The Awesome Foundation was founded in 2009 in Boston by a guy named Tim Hwang. He came up with the simple formula of 10 people giving $100 each that is handed out as grants on a monthly basis. It went from the one chapter in Boston to four chapters to 12 chapters. Two years later, it’s at 30 chapters.
The Awesome Foundation does high-frequency, low-stakes grant-making. Most grant-making institutions do high-stakes, low-frequency grantmaking. They often think big about initiatives and form multiyear commitments with their grantees. [...] The foundation’s success has to do with the simple formula. [...] Our trustees know where the money goes. They’re really invested in the success of these small projects.
Needless to say, grant-making of both stripes is key to the success of the philanthropic community. But as an interesting thought exercise, what makes the Awesome Foundation both awesome and appealing? As we discussed on Monday, philanthropy becomes more compelling when the results of it are very clear. “Clear” can of course mean measurable, but it can also mean immediate or tangible. In the case of the oral history project and light festival funded by the Seattle chapter, the 10 funders can understand (and see) the precise results of their commitment; as appealing as the frequency, perhaps, is the extra-direct nature of the support.
But the phrase “low-stakes” might be a bit misleading. True, $1000 is not a large grant by the standards of most foundations.
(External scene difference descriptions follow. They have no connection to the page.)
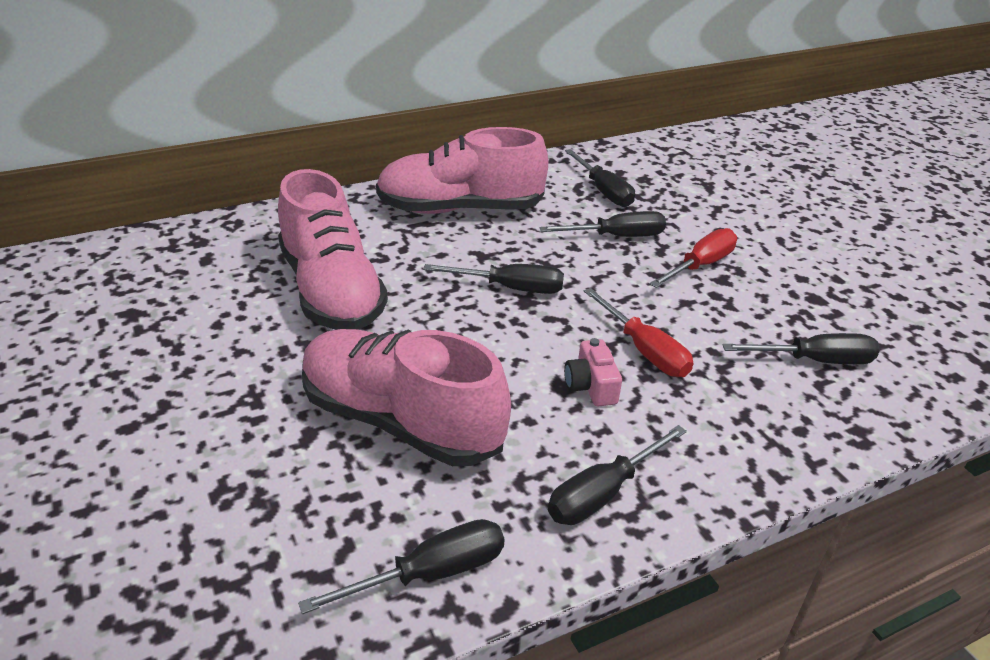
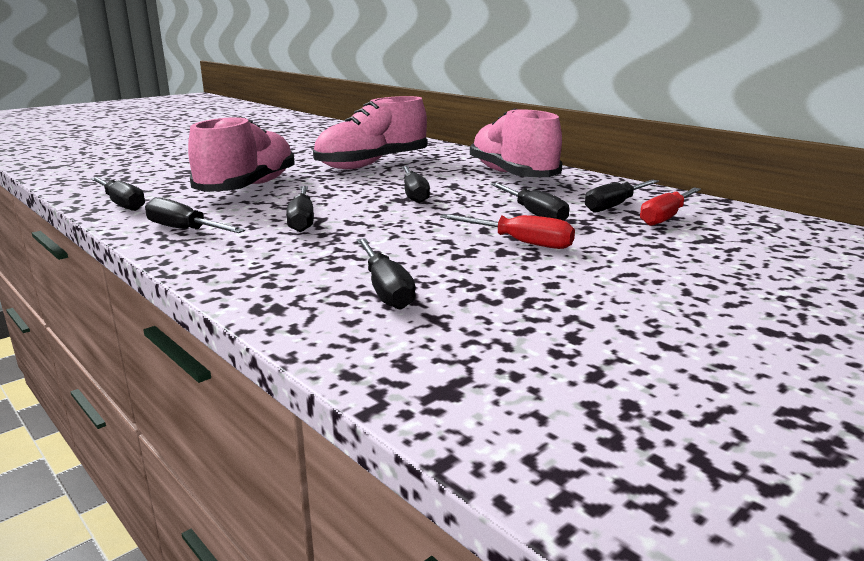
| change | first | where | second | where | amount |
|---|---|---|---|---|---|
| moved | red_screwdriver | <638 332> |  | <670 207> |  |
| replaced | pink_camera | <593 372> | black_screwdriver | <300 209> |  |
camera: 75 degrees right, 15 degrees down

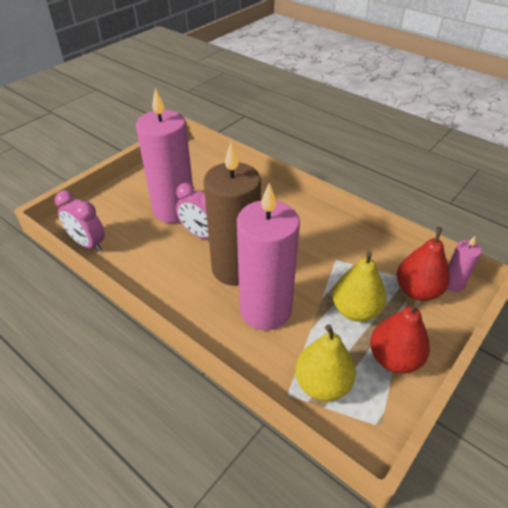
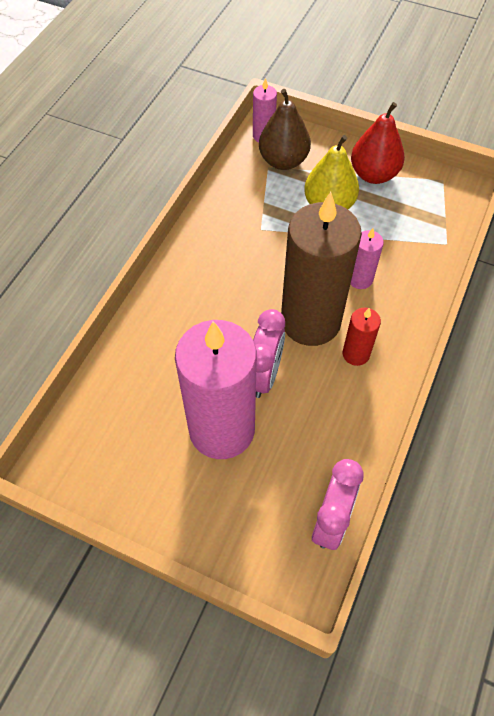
| change | first | where | second | where | amount |
|---|---|---|---|---|---|
| removed | yellow_pear | <325 362> |  |  |  |
| added |  |  | red_candle | <362 337> |  |
| recoloured | red_pear | <423 264> | brown_pear | <285 129> |  |
| resized | pink_candle | <268 256> |  | <367 258> | x0.44 |
camera: 105 degrees left, 15 degrees up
But it can have an awesome effect when an organization’s budget is scarcely more than $100,000. As this model smartly demonstrates, a small group or a small foundation can accomplish a great deal when teaming up with a small, high-impact non-profit. For some good examples, look at the wish lists of our non-profits. Quite often, $1000 is a mid to higher-priced item. Say, a full training session on dating violence for the DC police with Break the Cycle or a month’s worth of art supplies for the young artists of Life Pieces To Masterpieces. It’s rather awesome.